Imaging flow with spectrometer based FDOCT has an important drawback: the fringe signal corresponding to moving structure will shift during camera exposure resulting in fringe washout and degradation of signal-to-noise ratio (SNR). With increasing speed relative to line rate the SNR attenuation follows approximately a sinc-function (Fig. 4(b)) [17, 30]. It should be mentioned that for larger velocities the attenuation curve deviates from the sinc-function due to large spectral bandwidths employed in OCT-systems that cause the attenuation curve to never completely drop to zero. In resonant Doppler imaging the attenuation curve maximum can be shifted via reference phase shifting to enhance moving structures and suppress static tissue components [17, 25]. If we increase the line rate and shorten the exposure time the attenuation curve will be broadened (Fig. 4(b)) and a larger velocity range stays above the SNR limit of the system (Note that the curve is a relative curve with its maximum representing SNR if the associated moving structure was at rest). Let us now discuss in more detail the limiting factors for the actual velocity range. At the lower end the minimal resolvable Doppler velocity is determined by the system phase error. Usually the phase error is calculated from the standard deviation of temporal phase fluctuations at a fixed lateral position on a sample mirror. Setting up this configuration we measured a phase error of 0.032 rad. This error stayed the same for different camera line rate settings, keeping the same SNR. It has been shown that such phase error is not representative for phase fluctuations present, if scanning across a scattering sample is employed. Following [31] the phase error is independent of camera line rate and related to the inverse lateral oversampling factor g=w/(sN), where w is the geometric tomogram width, N the number of A-scans per tomogram, and s the spot size.
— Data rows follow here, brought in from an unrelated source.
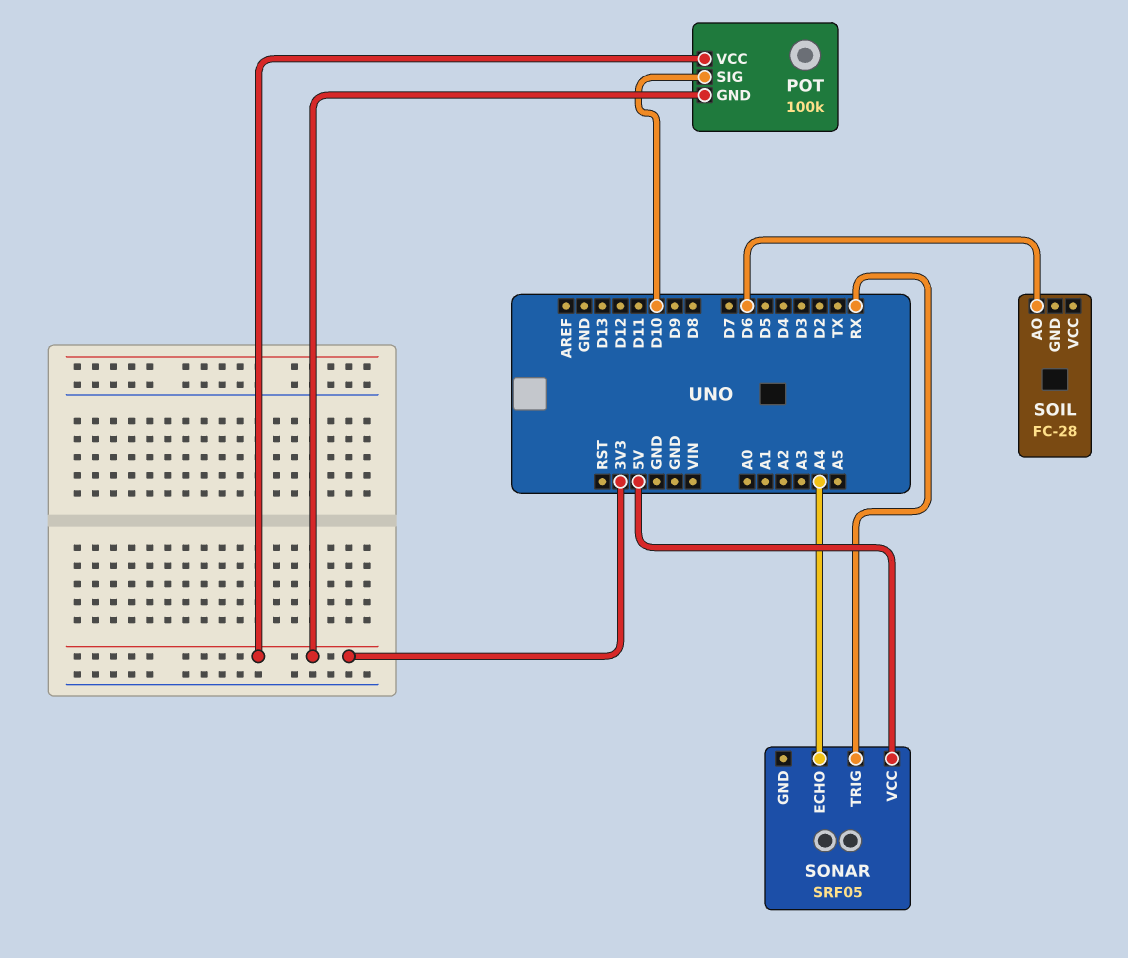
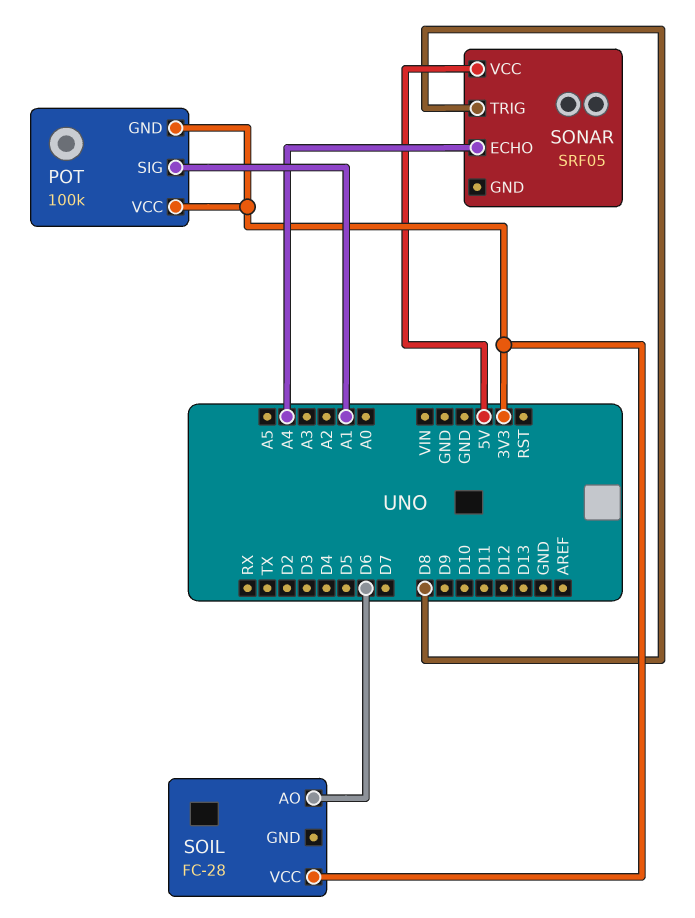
POT pin SIG: D10 -> A1
SOIL pin VCC: none -> 3V3
SONAR pin TRIG: RX -> D8

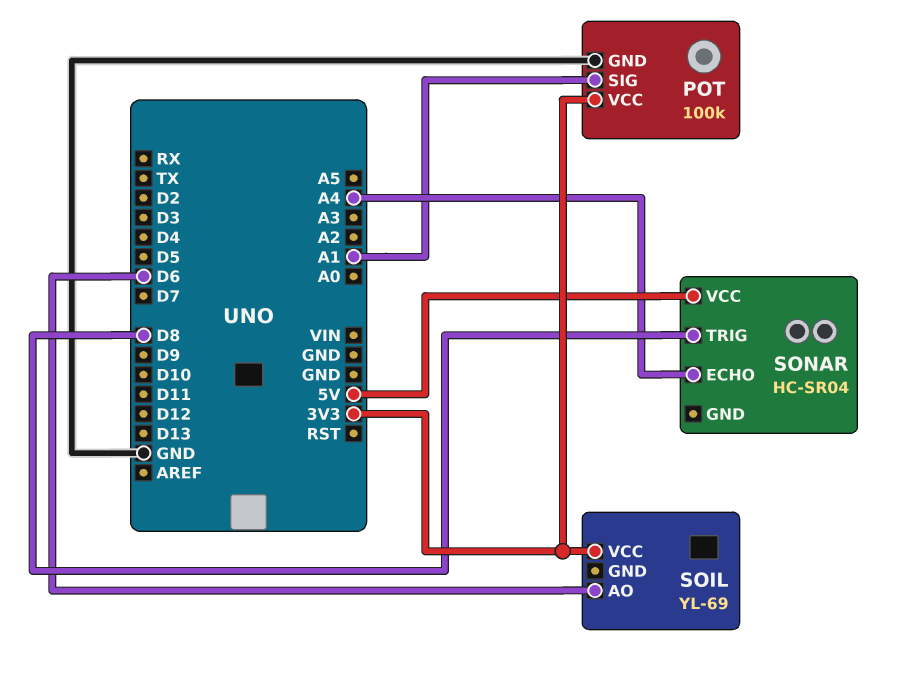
POT pin GND: 3V3 -> GND
SOIL: FC-28 -> YL-69
SONAR: SRF05 -> HC-SR04

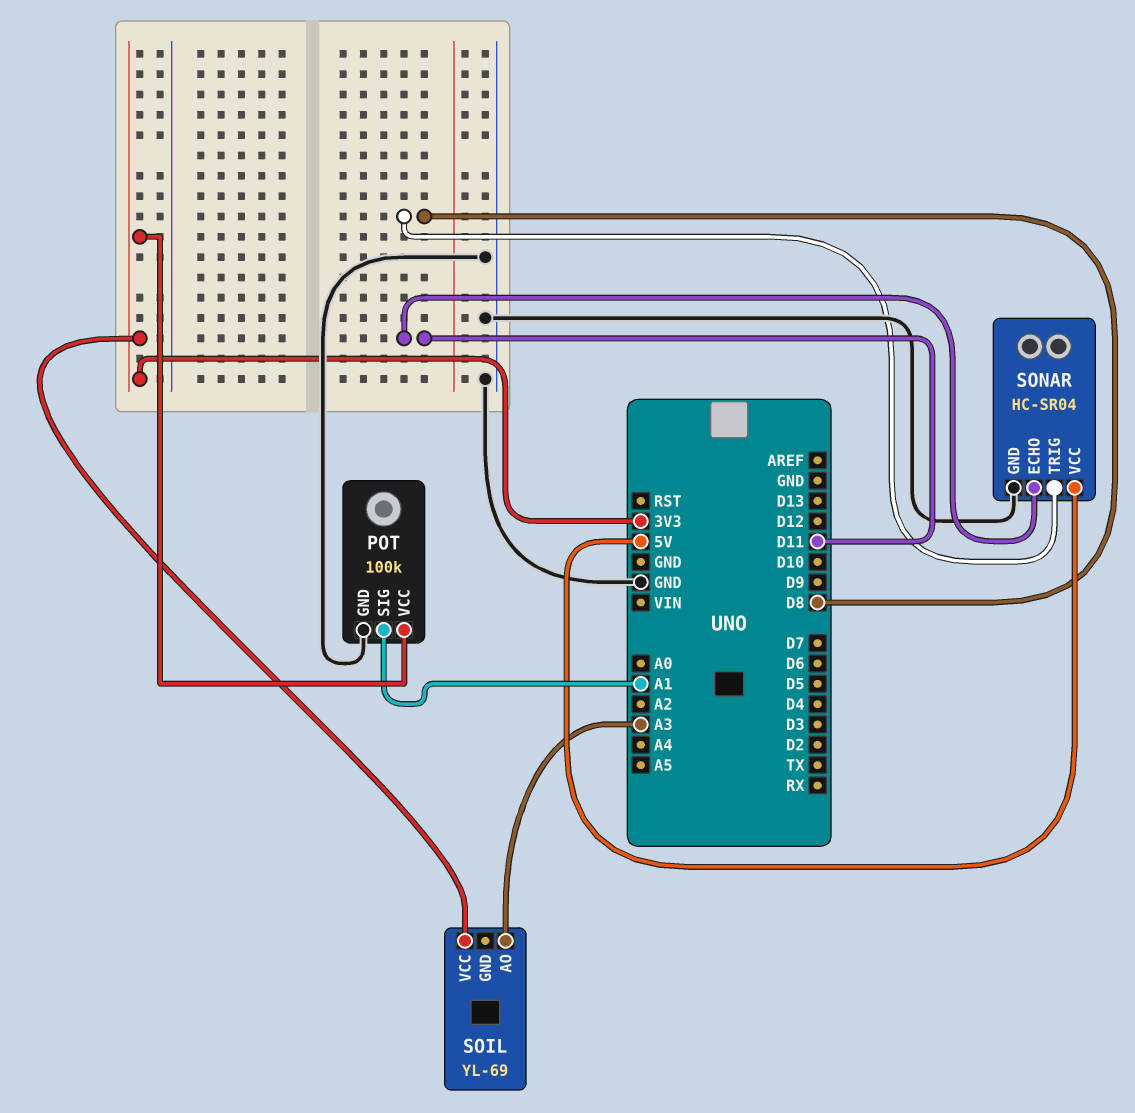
SOIL pin AO: D6 -> A3
SONAR pin ECHO: A4 -> D11
SONAR pin GND: none -> GND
In our standard experimental setting (cf. section 2 and 4) for measuring the optic nerve head region the width of the full transverse tomogram was 2mm with a spot size of 20µm consisting of 1000 A-scans. The resulting sampling factor of 0.1 gives rise to a theoretic phase error of 0.4 rad (cf. Fig. 6 in [31]).

 

Fig. 4. (a) Histogram of phase differences for static structure at various line rates. The widths are almost identical. (b) Attenuation curves for different line rates depending on velocity. Dotted lines indicate the unambiguous maximum velocity limit (vertical line) and visibility limit (horizontal line).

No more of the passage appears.